Das Blättchen - Zeitschrift für Politik, Kunst und Wirtschaft
14. Jahrgang | Nummer 18 | 5. September 2011

Holger Teschke über Rügen und Hiddensee

von Kai Agthe


Holger Teschke, der als Schriftsteller und Regisseur in Berlin tätig ist sowie Schauspiel und Theaterregie am Mount Holyoke College in South Hadley, Massachusetts, unterrichtet, hat als Autor von Essays, Features und Hörspielen eine erkennbare Vorliebe für maritime Themen. Ein Medium dafür ist die Zeitschrift mare. "Zu seinen Lieblingsthemen", so lesen wir dort, "gehören die Deutschen in der Südsee, Wale in der Ostsee sowie jedwede Literatur über Krebse und Schalentiere." Die Neigungen stehen freilich ganz im Gegensatz zu den in mare publizierten Beiträgen. Holger Teschke porträtierte unter anderem mit John Steinbeck und Bertolt Brecht zwei Autoren, die eine Affinität zur See hatten, und die Möwe in ihrer Rolle als "Allesfresser und Sehnsuchtsvogel". Auch mehrere Bücher über die Insel Rügen hat er in den letzten Jahren veröffentlicht. Daran anknüpfend, legt er nun in einer landeskundlichen Reihe des Hamburger Hoffmann und Campe Verlags ein schmales Bändchen über "Rügen und Hiddensee" vor.

Prädestiniert für das Thema ist Teschke nicht nur, weil er 1958 in Bergen auf Rügen geboren wurde, sondern weil er, dem von Generation zu Generation aufs Neue erschallenden Ruf der Inseljugend "Runter von Rügen!" folgend, zwei Jahre als Maschinist auf einem Fischkutter die weite Welt befuhr. In dieser Zeit entdeckte er die Liebe zur Literatur und zum Theater, studierte in Berlin Schauspielregie und war unter anderem als Dramaturg am Berliner Ensemble tätig.

Mit den Augen des gebürtigen Rüganers erleben wir die größte deutsche Insel und das ihr westlich vorgelagerte kleine Eiland. Es sind Inselbesuche im Raum und in der Zeit.
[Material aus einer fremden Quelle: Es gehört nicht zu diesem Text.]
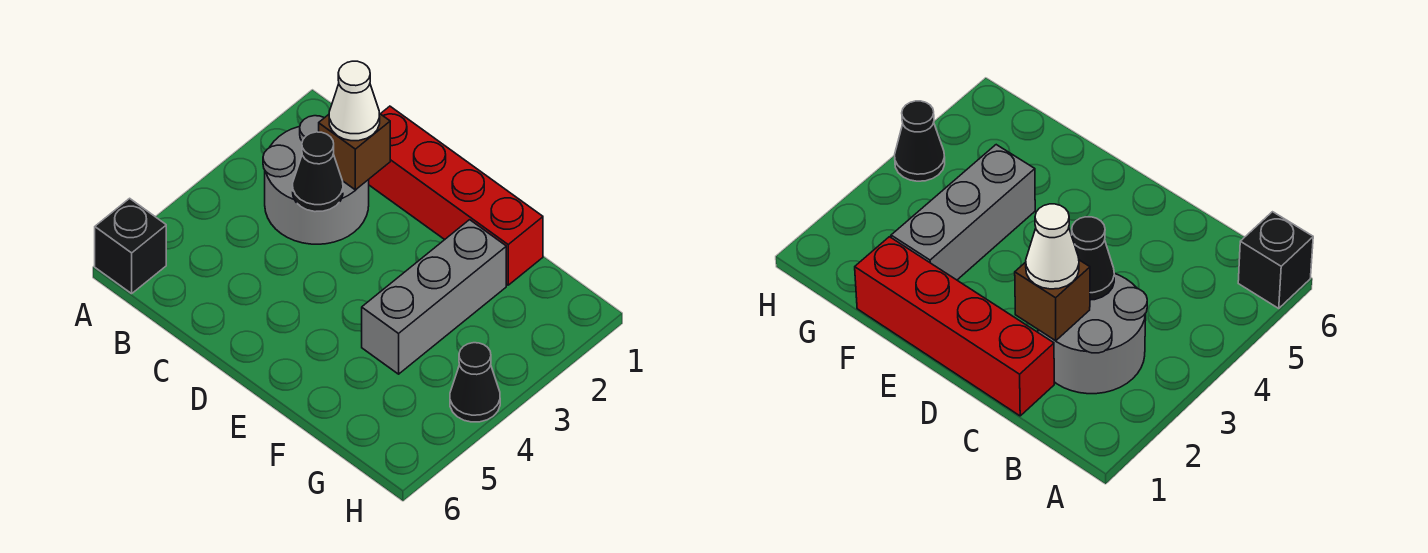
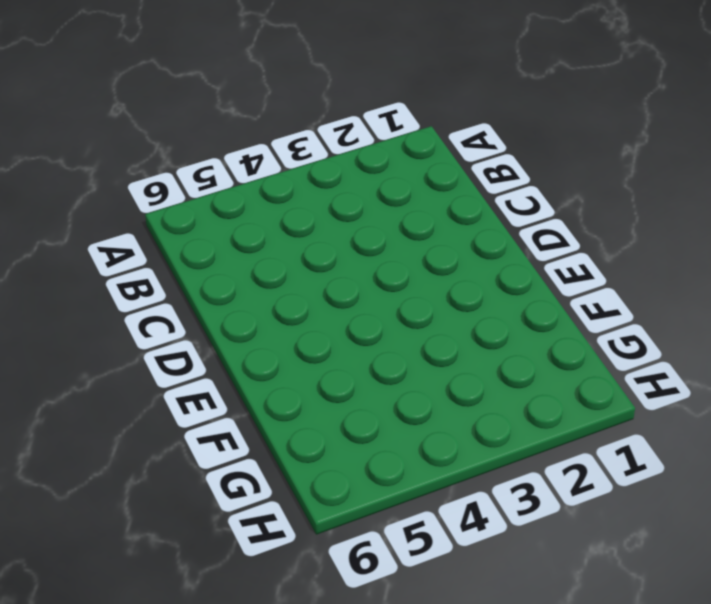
none -> black brick A6 level 1
none -> grey round brick B2:C3 level 1

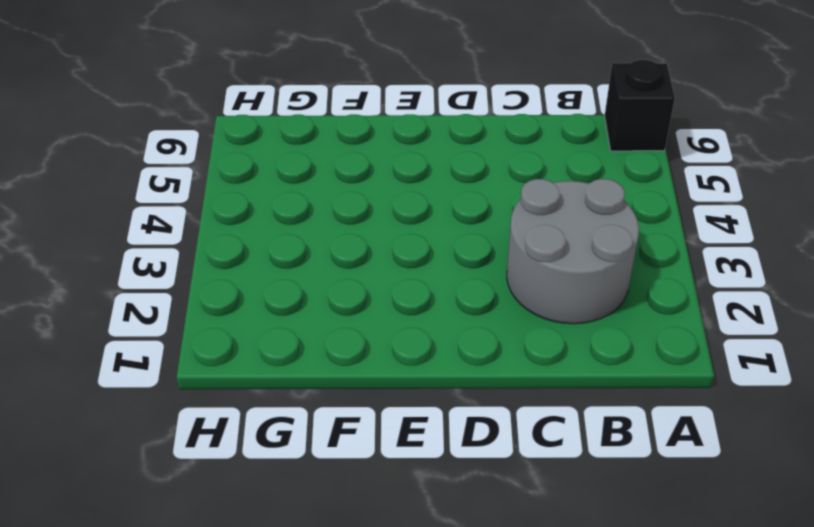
none -> red brick C1:F1 level 1
none -> grey brick F2:F4 level 1

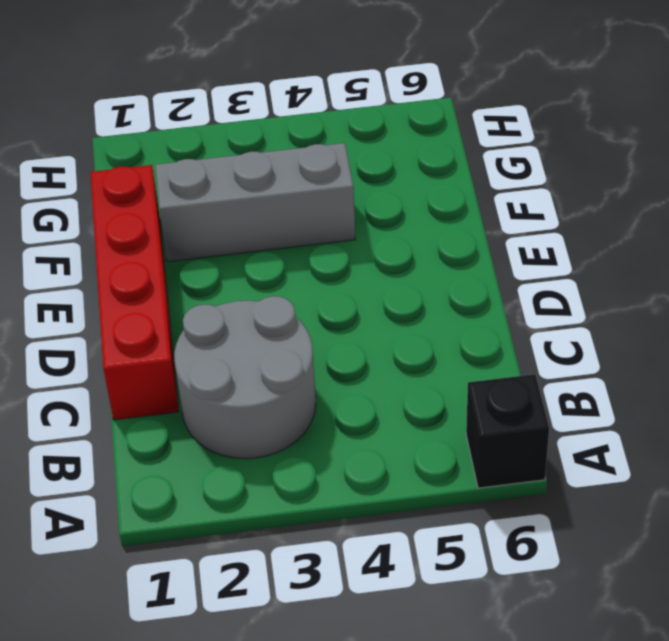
none -> black cone H4 level 1
none -> brown brick C2 level 2

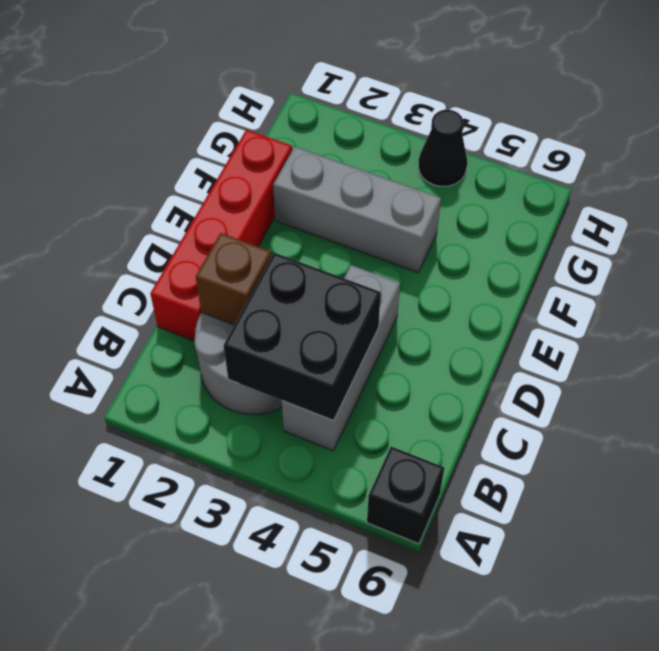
black brick B3:C4 level 2 -> black cone C3 level 2
grey brick B4:D4 level 1 -> none
none -> white cone C2 level 3

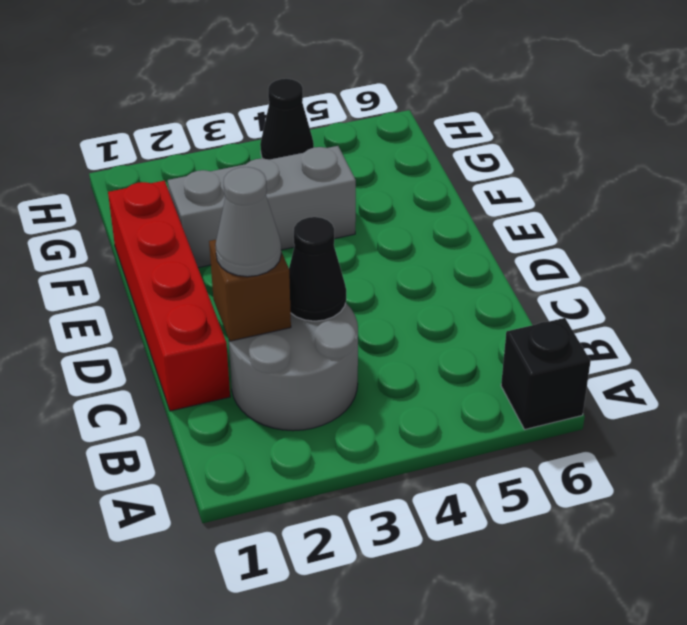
grey cone C2 level 3 -> white cone C2 level 3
Das hier immer wieder anklingende Leitthema ist der Wunsch, einen Gesprächspartner zu treffen, der ihm die Ursprünge der Sage von der Seejungfrau auf dem Waschstein erläutern könne. Und so verschränken sich in dem Text Fakten und Fiktionen. Denn dank der Nixe Sundine ist es dem Autor möglich, historischen Persönlichkeiten zu begegnen, die, gleich ob Einheimische oder Gäste, mit Rügen und Hiddensee eng verbunden sind. Und so plaudert der Reisende etwa mit Gotthard August Kosegarten, dem eher durch seine Uferpredigten als durch seine Dichtungen bekannt gewordenen Altenkirchener Theologen und Schriftsteller; mit Wolfgang Koeppen, der zwar nach Greifswald gehört, aber als junger Mensch im Theater Putbus auftrat; mit Elizabeth von Arnim, der Verfasserin des Reiseromans "Elizabeth auf Rügen"; und ferner mit dem Hiddenseer Sommerfrischler und "Kuddeldaddeldu"-Dichter Joachim Ringelnatz. Letzteren lässt er denn auch sagen: "Räucherfisch und Ostseeluft, das ist besser als jede Kur."

Die lange Geschichte zu beschreiben und die landschaftlichen, also touristischen Vorzüge der beiden Inseln zu loben, heißt nicht, dass Teschkes Buch unkritisch wäre. So warnt er zum Beispiel eingangs davor, dass, wenn die Entwicklung der letzten zwanzig Jahre weiter anhält, "die Verdrängung der Insulaner durch eine zahlungskräftige Schickeria und Zerstörung der einzigartigen Naturlandschaften durch immer größere Ferienanlagen und breitere Straßen" die Folge wäre. Es liegt aber zuerst in der Hand der Rüganer, derlei Auswüchse nicht zuzulassen. Andererseits lebt man hier, wie an der gesamten Ostseeküste, seit 100 Jahren nicht schlecht von den Gästen. "Man verlässt sich", so der Inselkenner, "seit Generationen darauf, dass die Urlauber sowieso kommen, egal wie dünn der Kaffee und wie dick die Mettwürste sind."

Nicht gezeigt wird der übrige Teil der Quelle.